Data collection illustratively, real-time traffic statistics per time interval (Δt in seconds) are counted from a network device (switch or router), and the data types include INVITE, REGISTER, BYE and other different SIP signaling.

Feature construction by constructing traffic for each type of signaling into time series

During each time interval (e.g., 10 seconds), the system counts INVITE, REGISTER, BYE or the like signaling amounts and organizes these statistics into time series in time order as input data for the model. For example:

Time point 1:invite=120, register=90, bye=30

Time point 2 invite=140, register=85, bye=25

By constructing such a time series, it is clearly observed that the INVITE traffic gradually increases, possibly just before reaching the peak, while the REGISTER and BYE traffic is relatively smooth.

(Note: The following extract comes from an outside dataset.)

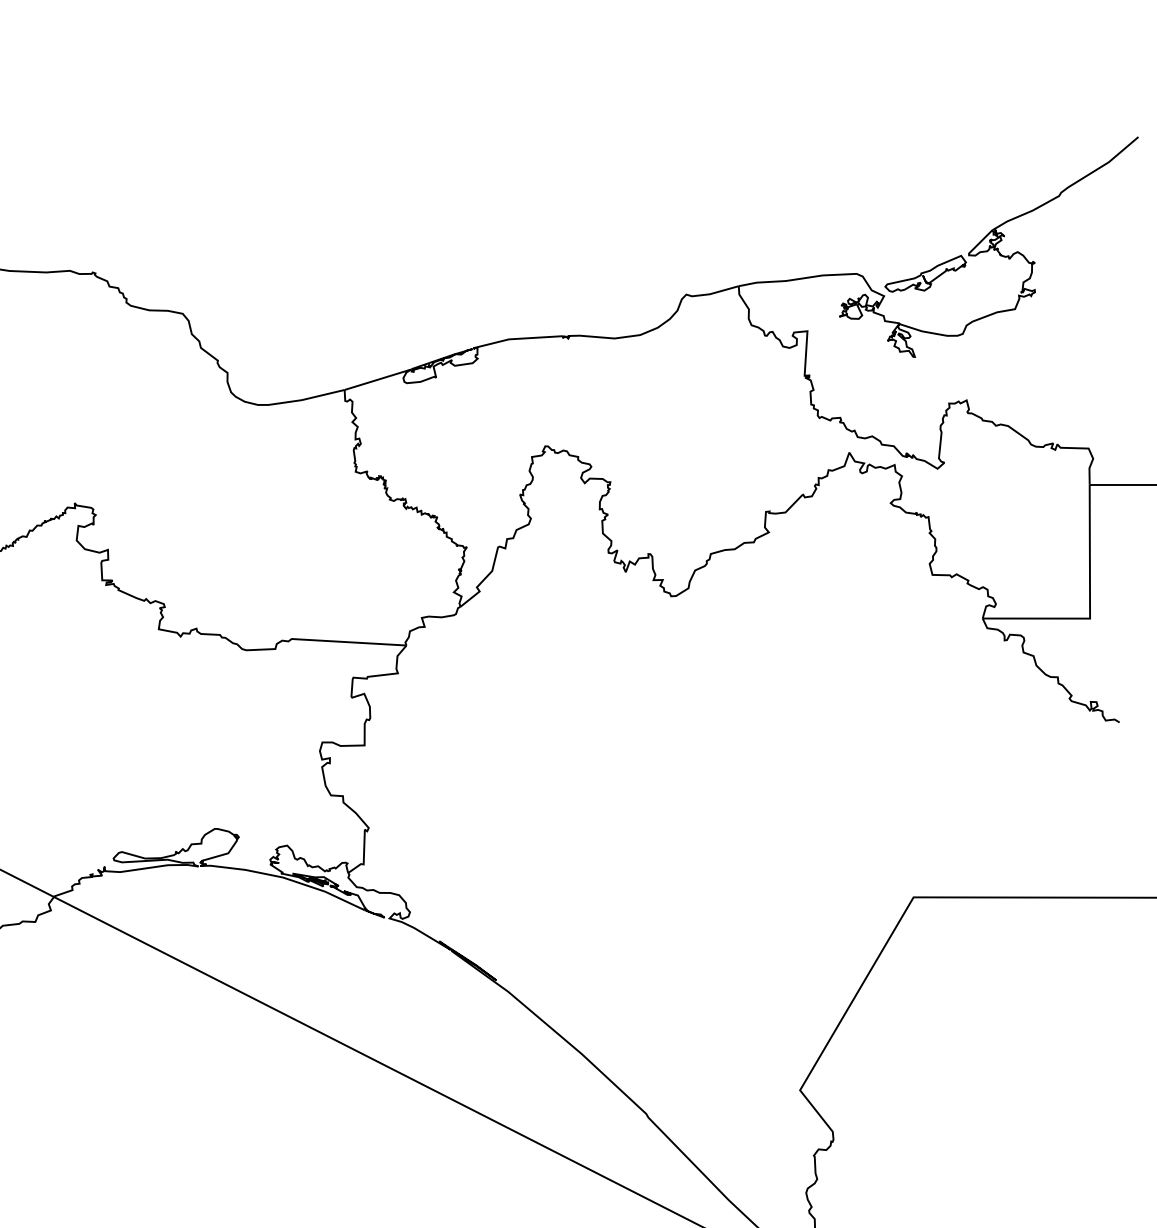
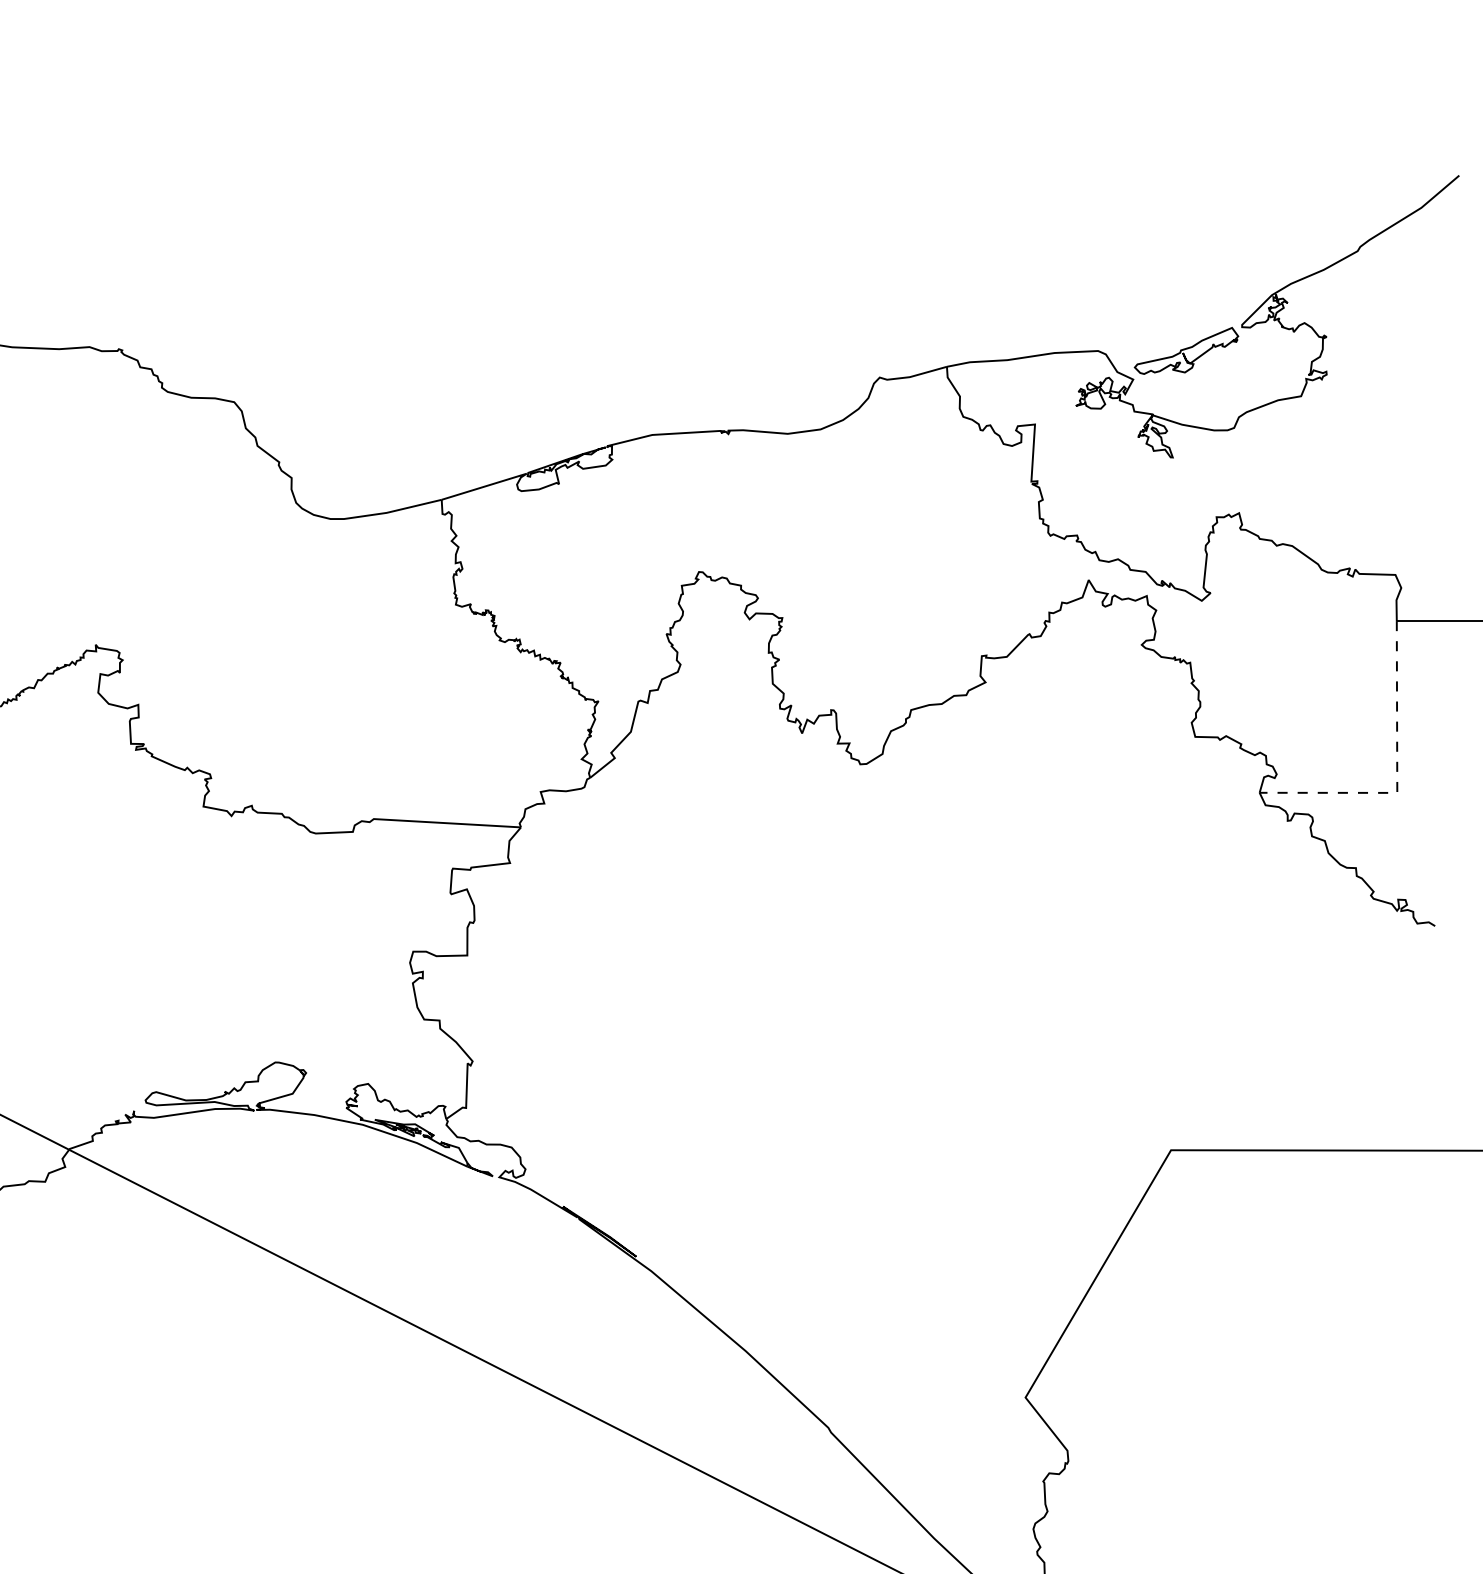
line: (1090, 605) -> (1397, 776), solid -> dashed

The LSTM model is used as a deep learning model for processing time series data, and can effectively capture the time sequence characteristics of signaling traffic. The input features are the signaling flow values of the past N time points, and the predicted values are output as the predicted values of the future flow. For example, inputs [120,90,30], [140,85,25], then the output may be [150,87,28]. This indicates that the model predicts that the INVITE traffic will reach 150 at the next time point, showing a trend of traffic peaks.

Constructing traffic data for each type of signaling into a time series can more effectively capture the dynamic change characteristics of signaling traffic. For example:

time point 1 [ invite=120, register=90, bye=30 ]

Time point 2 [ invite=140, register=85, bye=25 ]

And (3) data normalization, namely carrying out M _in-M_ax normalization on the flow of each type of signaling, eliminating the numerical value difference between different signaling flows, and avoiding that certain types of signaling data are dominant in model training. The normalized time series is as follows, and y _t appearing subsequently is the data after normalization:

Illustratively, the normalized time series may be

Time sequence= [

[0.6,0.4,0.2],

[0.7,0.38,0.17],

...

]

(2.1.2) LSTM model design

(2.1.2.1) Define input and output.

The SIP signaling traffic time series of the past N time points is taken as input and output as the SIP signaling traffic predicting the future time point or points.

(2.1.2.2) Design a model structure.

The LSTM model is internally composed of a plurality of modules, including a forgetting gate, an input gate, a candidate memory unit, an updating memory unit, an output gate and a hidden state. The model structure design of the LSTM specifically comprises the following steps:

1) And designing a forgetting door.

Forgetting doorWhether the control model needs to forget information of past points in time, e.g. whether some signaling traffic in the history (like the outdated INVITE peak) is still meaningful for the current prediction. Based on the hidden state h _(t-1) at the previous point in time and the current input x _t, a ratio of a value range of 0,1 is calculated. A value close to 1 indicates retention history information, and a value close to 0 indicates forgetting history information. The calculation formula is as follows:

2) The input gate and the candidate memory cell are designed.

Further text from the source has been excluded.